Sparire è una storia di sparizioni, dunque, come il titolo stesso preannuncia. A sparire per prima è Elisa, l’ex-fidanzata di Ennio che si è trasferita a Osaka per lavoro. Ennio, il protagonista e voce narrante, decide di andare a cercarla. Immaginiamo lo faccia per amore, che abbia un piano, uno scopo, ma lui è di quelli che in realtà non vogliono fare niente, a parte aspettare che succeda qualcosa, e il suo rapporto con Elisa non ha nulla a che vedere con l’amore, è un rapporto fondato sulla recita, «vivevamo con un senso di malinconia precoce, immobilizzati dalla futura assenza dell’altro e incapaci di muoverci e parlarne per scongiurarla – anche perché non lo volevamo davvero».
A sparire, dunque, sono i sentimenti, la volontà, l’azione, per lasciare spazio all’apatia, al torpore delle emozioni, a un vivere in un luogo reale solo nella sua fisicità, per le cose che si toccano, per il cibo che si ingoia, per i corpi che si vedono in movimento, ma senza ritenere credibile ciò che si dice e si ascolta. È questa infatti l’atmosfera in cui Ennio vaga a Osaka, una città surreale, piena di palazzi di vetro e costruzioni umili, ristoranti e insegne luminose, un vorticare di umanità anonima, barboni e uomini in completo grigio. Un luogo dove Ennio lentamente si immerge, si confonde fino a dissolversi, privilegiando il ricordo di sé, falsificando la realtà, cedendo alla frenetica ossessione di raccontare il contrario della verità, a sé stesso e a tutti coloro che incontra nel suo viaggio stralunato dove tutto scivola via, fino a sparire.
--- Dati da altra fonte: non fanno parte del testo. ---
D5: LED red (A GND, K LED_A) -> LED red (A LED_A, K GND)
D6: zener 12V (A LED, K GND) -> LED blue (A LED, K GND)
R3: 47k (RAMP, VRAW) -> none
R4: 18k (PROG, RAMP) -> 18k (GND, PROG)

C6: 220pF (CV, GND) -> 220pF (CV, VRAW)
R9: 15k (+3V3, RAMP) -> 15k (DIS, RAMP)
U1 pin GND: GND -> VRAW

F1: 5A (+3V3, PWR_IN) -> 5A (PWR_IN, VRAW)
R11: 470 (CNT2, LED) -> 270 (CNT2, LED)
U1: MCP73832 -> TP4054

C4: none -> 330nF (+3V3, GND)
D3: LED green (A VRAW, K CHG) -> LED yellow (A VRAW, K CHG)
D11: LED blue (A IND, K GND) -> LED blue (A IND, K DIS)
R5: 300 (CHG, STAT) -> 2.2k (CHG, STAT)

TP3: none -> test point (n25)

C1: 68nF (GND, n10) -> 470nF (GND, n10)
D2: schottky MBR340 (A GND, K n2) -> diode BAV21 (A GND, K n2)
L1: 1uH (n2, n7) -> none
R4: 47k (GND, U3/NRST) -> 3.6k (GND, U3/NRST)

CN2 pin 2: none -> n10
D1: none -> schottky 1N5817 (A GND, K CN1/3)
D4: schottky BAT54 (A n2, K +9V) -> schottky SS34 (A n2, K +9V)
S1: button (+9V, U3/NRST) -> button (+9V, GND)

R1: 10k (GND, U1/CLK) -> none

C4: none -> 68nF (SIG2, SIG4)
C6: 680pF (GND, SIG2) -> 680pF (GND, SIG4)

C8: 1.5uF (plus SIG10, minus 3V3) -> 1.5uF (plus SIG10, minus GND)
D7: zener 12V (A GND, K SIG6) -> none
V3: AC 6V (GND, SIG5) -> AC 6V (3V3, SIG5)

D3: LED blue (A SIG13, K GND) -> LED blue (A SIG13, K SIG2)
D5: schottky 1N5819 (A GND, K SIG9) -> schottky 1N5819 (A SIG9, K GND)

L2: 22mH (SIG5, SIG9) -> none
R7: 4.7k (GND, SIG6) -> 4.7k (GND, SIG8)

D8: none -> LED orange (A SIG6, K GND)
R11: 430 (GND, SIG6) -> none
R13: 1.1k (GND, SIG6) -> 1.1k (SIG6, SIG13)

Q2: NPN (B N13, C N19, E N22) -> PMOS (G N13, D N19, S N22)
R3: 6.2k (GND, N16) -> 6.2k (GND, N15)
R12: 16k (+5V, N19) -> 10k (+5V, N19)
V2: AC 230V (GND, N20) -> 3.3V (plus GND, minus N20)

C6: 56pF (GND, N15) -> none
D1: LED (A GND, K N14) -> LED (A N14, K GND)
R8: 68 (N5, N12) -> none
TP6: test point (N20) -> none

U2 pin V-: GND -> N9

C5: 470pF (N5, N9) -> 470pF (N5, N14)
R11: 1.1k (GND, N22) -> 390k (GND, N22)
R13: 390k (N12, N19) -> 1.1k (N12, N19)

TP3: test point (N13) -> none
versione alternativa di copertina
Concetto interpretato e rappresentato nella bella copertina di Sparire realizzata da Maurizio Ceccato (IFIX studio) che la spiega così: «La zona di Osaka che ho disegnato si chiama Shin Sekai, che significa “nuovo mondo”. I segni che ho usato volevo fossero tutto colore: pennarelli, retino e qualche tocco di ecoline (accentuato col fotoritocco). La città senza presenze umane, con una prospettiva impossibile col freddo dei neon colorati, tutto accennato e non definito. Se pensiamo al significato della città di Osaka, «grande pendio», potremmo dire di scivolare dentro la città nuova e perderci in essa: sparire». Shin Sekai, ha raccontato Fabio Viola a Ceccato, «è una zona che è stata messa in piedi molti decenni fa come quartiere di ristoranti, locali, vita notturna. Però all’epoca fu un mezzo fallimento. Col tempo è stata rilanciata come una specie di reliquia di un fallimento urbanistico, ed è diventata una tappa fissa per chiunque visiti la città. C’è un’atmosfera da vecchia Osaka (ovviamente artefatta), locali molto veraci e turistici, e un oceano di neon».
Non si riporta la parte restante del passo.